I believe that the five drilling rig program is a sound model for sustainable low-production growth that the company is pursuing. If we begin to see better efficiencies, we may consider scaling back. We're also enhancing our free cash flow not only through CapEx savings but also from reduced interest expenses, which will allow us to use less of our margin to cover fixed costs. We anticipate more improvements in this area moving forward. We've completed only half of this work, and we aim to finish it in the next year to reduce our overall interest burden. We see this year as a strong opportunity to build on our foundation, but it will take about two years to bring the balance sheet to the desired level, which is leverage well below two times. We're off to a good start, but there's still a considerable amount of work ahead.
The script appears promising. Currently, it's around $2.90. Looking ahead eight or nine months, it might reach $3.12 or $3.20. It’s beginning to behave as we anticipated, just as we enter the summer months. Our aim is to lower our leverage ratio to the low-2s or high-1s. Achieving this would significantly enhance the value of the company. If Dan Harrison and his team, including Patrick, can provide longer laterals due to our expansive footprint and numerous tier one drilling locations, we can generate substantial wealth. Geographically, we are better positioned than any other company for dry gas, especially in relation to the LNG export area. This advantage will likely attract interest in our company, as it represents our own equity.
Thank you.
Thank you. There are no further questions at this time. I would like to turn the call back to Jay Allison for closing remarks.

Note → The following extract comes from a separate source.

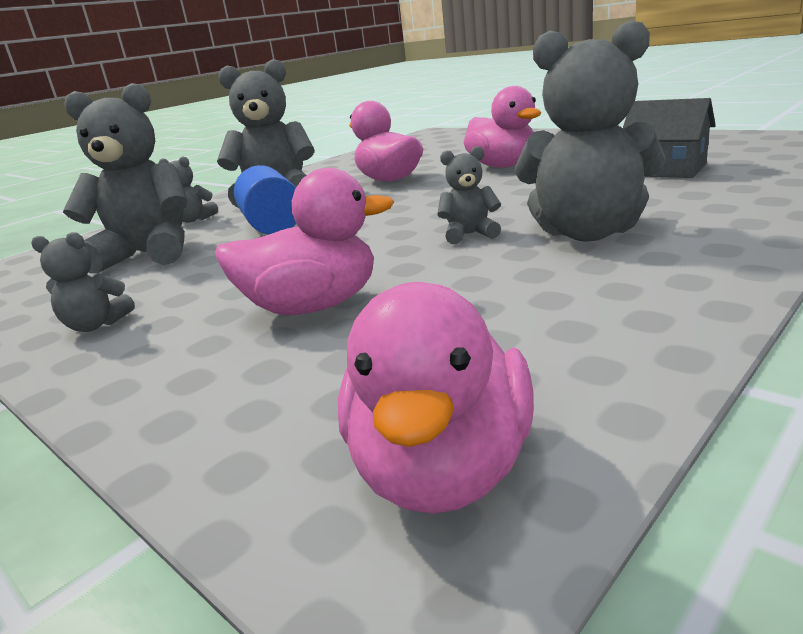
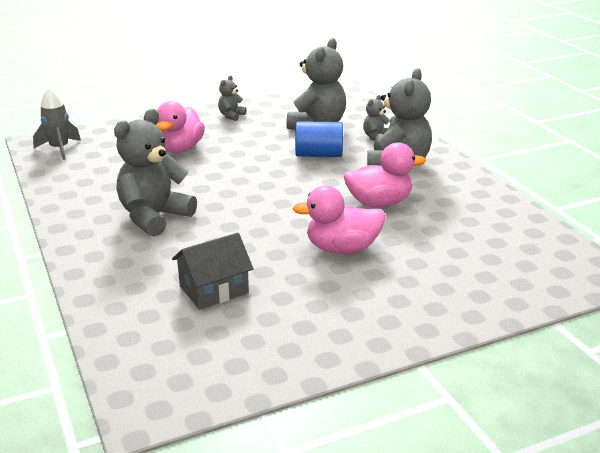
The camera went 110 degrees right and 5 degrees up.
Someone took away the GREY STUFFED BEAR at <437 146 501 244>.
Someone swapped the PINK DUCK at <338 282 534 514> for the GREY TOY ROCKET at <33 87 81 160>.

Thank you. I want to emphasize that we operate like a family here. You hire us to manage the company, you invest in our bonds, and you believe in our equity, and we take that responsibility seriously. We've demonstrated this over the past 35 years. We are followed by about 10 analysts, and I believe today is a pivotal day. It seems everyone agrees with our vision and the positive outlook we're presenting. We boast decades of drilling locations in the Haynesville/Bossier area, which is quite rare; most companies typically have only 10 to 15 years of viable locations. Our cost structure is among the lowest in the industry, and we have consistently provided high-margin Haynesville wells quarter after quarter, showcasing some of the best in North America. We have strategies in place to hedge and protect our drilling returns and have significantly improved our financial liquidity. A year ago, this was not the case; however, we issued bonds last year and again this year totaling $927 million. We remain committed to reducing our GHG emissions and have been proactive even in supporting our service partners during tough times. Our strong free cash flow enabled us to access the capital markets effectively, raising $1 billion last year and $1.250 billion this year. Moreover, we are strategically positioned near the LNG market, allowing us to export Haynesville gas worldwide. For instance, during the last Olympics in South Korea, our gas was used to power the stadiums, highlighting its global significance. To conclude, our primary goals this year are to enhance our balance sheet, reduce leverage, and lower our capital costs. Achieving these objectives will set us up for success. Thank you for your attention for the remainder of the year.
Thank you and again ladies and gentlemen, this concludes today’s conference call. Thank you for participating, you may now disconnect. Have a great day.